International
In Conversation with David Barsamian

(Armenian American independent broadcaster and activist David Barsamian was in Pakistan and India recently. All those inside the US and outside who mistrust the ‘embedded’ and corporate-funded media count on Barsamian’s Alternative Radio broadcasts. Liberation interviewed Barsamian while he was in Delhi. The entire transcript can be read on www.cpiml.org; excerpts below.)

LIB: How do you see the contenders for US President? How most people who were on the streets against the attacks on Afghanistan and Iraq see McCain, Hillary and Obama?

DB: I don’t think the US elections will change much. I think that’s the case with elections in most countries.

People think Bush and Cheney are arrogant and stupid, and many mistakes were made in the Iraq ‘war’. It’s called the ‘war in Iraq’, not the ‘invasion and occupation of Iraq’ as it rightly should be called. I ask them - what if Bush and Cheney were smart?

Obama says the Iraq war is a ‘mistake’ - I say it’s a crime, for which those responsible should be held accountable. The contenders for President are all simply discussing tactics – of how to run the empire. It’s all cosmetic, all they’re doing is a little ‘tinkering’, a little superficial change here and there. Abu Ghraib and Guantanamo etc... have deeply eroded the legitimacy of the US posture of benign democracy, and there’s a sense of the need to restore that legitimacy.

Hillary keeps saying she’s against the war in Iraq, but every time she got a chance, she has voted to spend money to continue the occupation! There’s a good technical word for what Hillary is doing: hypocrisy! Speaking out of two sides of your mouth!

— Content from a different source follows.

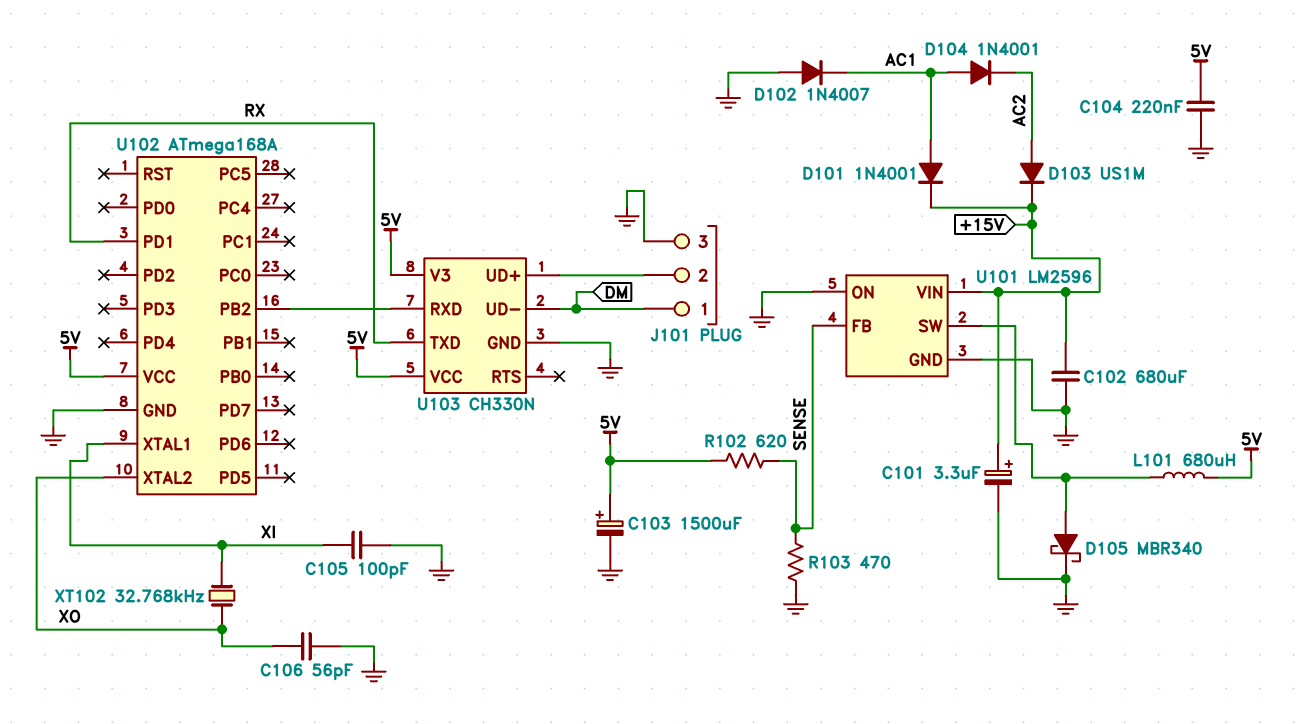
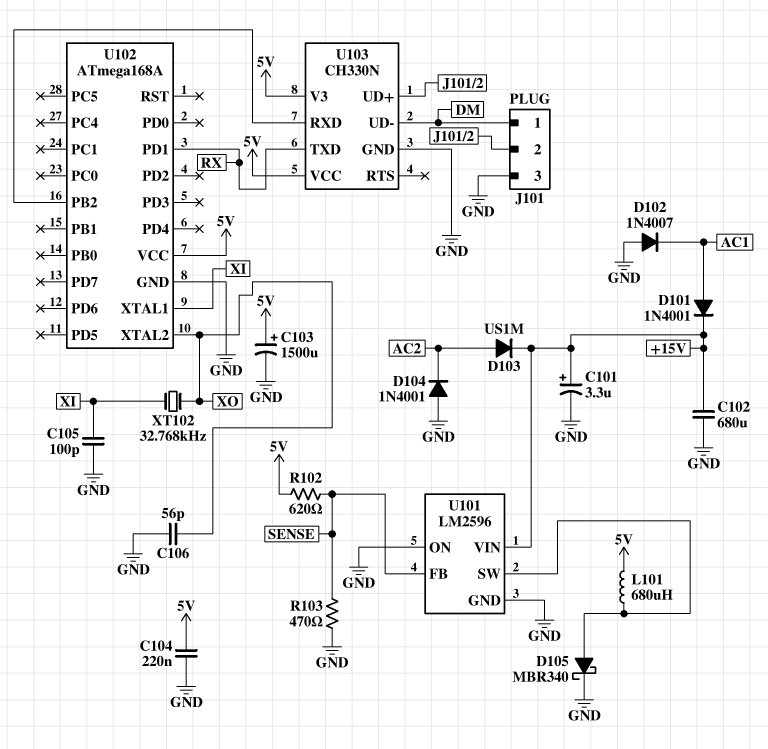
D104: diode 1N4001 (A AC1, K AC2) -> diode 1N4001 (A GND, K AC2)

LIB: What about the issues of race and gender that are involved in this contest?

DB: Well, in my opinion, Hillary is no feminist; she has not had anything to do with the women’s movement. But her spin doctors have told her to play on that angle – the fact that it’s historic – she would be the first woman Presidential candidate, etc... She’s telling women, I’m paving the way for all of you...

Obama calls himself black, but he’s not really all that black - and I don’t mean the colour of his skin. I mean that he’s no Malcolm X, he’s not even Martin Luther King. But race is a huge issue in US society. Obama has a Muslim grandfather, his middle name is Hussein; he’s been called ‘Osama’, and it’s been insinuated that he’s really Muslim, and so on. You still have white supremacists. Can never tell what might happen, the US is a very violent society.

With Hillary, people are also uncomfortable of perpetuating political dynasties. You had Bush1, then Bush2; now it might be Clinton1, and Clinton2, and people aren’t too happy about that. In Obama’s case, he has a lot of energy, and that is communicating itself and getting a response.

Another scenario is that Bush may bomb Iran in order to tilt the elections in favour of McCain. Because Mc Cain is a warrior; the professional jehadi; there’s not much difference between him and the Taliban. Unlike Obama or Hillary, he doesn’t dress things up.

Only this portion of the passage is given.